Lo que sucedió después lo sé a través de lo que Sally me contó. Afiebrado y en delirio, pasé varios días revolviéndome en mi cama. El sueño volvía una y otra vez, pero ahora se convertía en un infierno de llamas. Kozinsky me golpeaba y se llevaba a la hermosa y desconocida mujer mientras gritaba:
–¡Es mía, solo mía! –y se alejaba arrastrándola.

Sally me cuidó todo ese tiempo. Ella dejó su casa cuando su marido, ebrio, la golpeó ferozmente, recriminándole que pasaba mucho tiempo en mi negocio. Yo, poco a poco, fui saliendo de mi estado febril, pero me repuse muy lentamente. Sally me contó que la casa de Kozinsky ardió totalmente, provocando su muerte. Los bomberos encontraron también el cadáver de una hermosa mujer, que extrañamente casi no fue perjudicada por las llamas. La policía intervino, y el hecho fue noticia en los diarios por mucho tiempo. Las investigaciones concluyeron en que el embalsamador, que estuvo al servicio del Zar, había huido de Rusia con el cadáver de su amada, esposa de un noble ruso. Este la mató cuando supo del romance de su mujer con el embalsamador, y Rudolf a su vez le descargó su pistola al noble, provocando su muerte. Después de una azarosa huida con el cuerpo, llegó hasta Londres, donde se radicó con nombre ficticio. De no ser por mi desafortunada intervención, nadie habría descubierto tal historia.
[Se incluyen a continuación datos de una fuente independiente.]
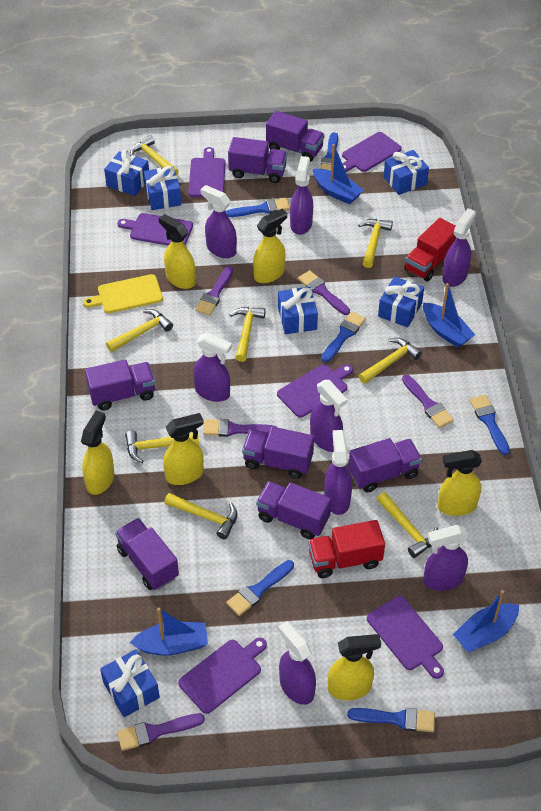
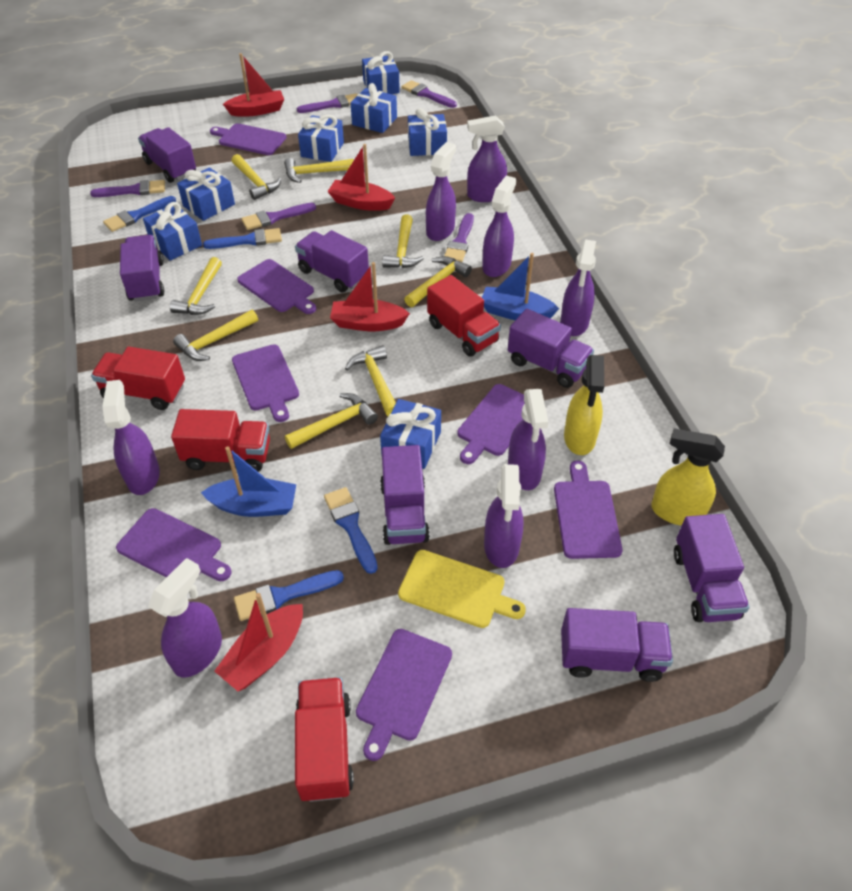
blue boat: 4 -> 2
blue brush: 6 -> 4
blue gift: 6 -> 7
purple cutting board: 6 -> 7
red boat: 0 -> 4
red truck: 2 -> 4
yellow spray bottle: 6 -> 2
Yo perdí mis clientes mas importantes al desatender mi negocio y decidimos con Sally dejar nuestros pasados en la niebla de Londres. Hoy vivimos sin lujos pero muy unidos en una pequeña ciudad de Escocia, rodeados de una campiña de belleza extraordinaria. Ya casi no sueño con la mujer embalsamada. Sally es una buena chica, y juntos disfrutamos de una plácida vida campestre.